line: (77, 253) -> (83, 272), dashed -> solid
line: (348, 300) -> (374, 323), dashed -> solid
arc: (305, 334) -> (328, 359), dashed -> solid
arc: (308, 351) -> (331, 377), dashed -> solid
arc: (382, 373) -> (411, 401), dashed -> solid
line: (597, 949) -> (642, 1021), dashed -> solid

◇ ◇ ◇ ◇ ◇ ◇ ◇

Could I ask you to return the records exactly and in full?

line: (77, 253) -> (83, 272), dashed -> solid
line: (348, 300) -> (374, 323), dashed -> solid
arc: (305, 334) -> (328, 359), dashed -> solid
arc: (308, 351) -> (331, 377), dashed -> solid
arc: (382, 373) -> (411, 401), dashed -> solid
line: (597, 949) -> (642, 1021), dashed -> solid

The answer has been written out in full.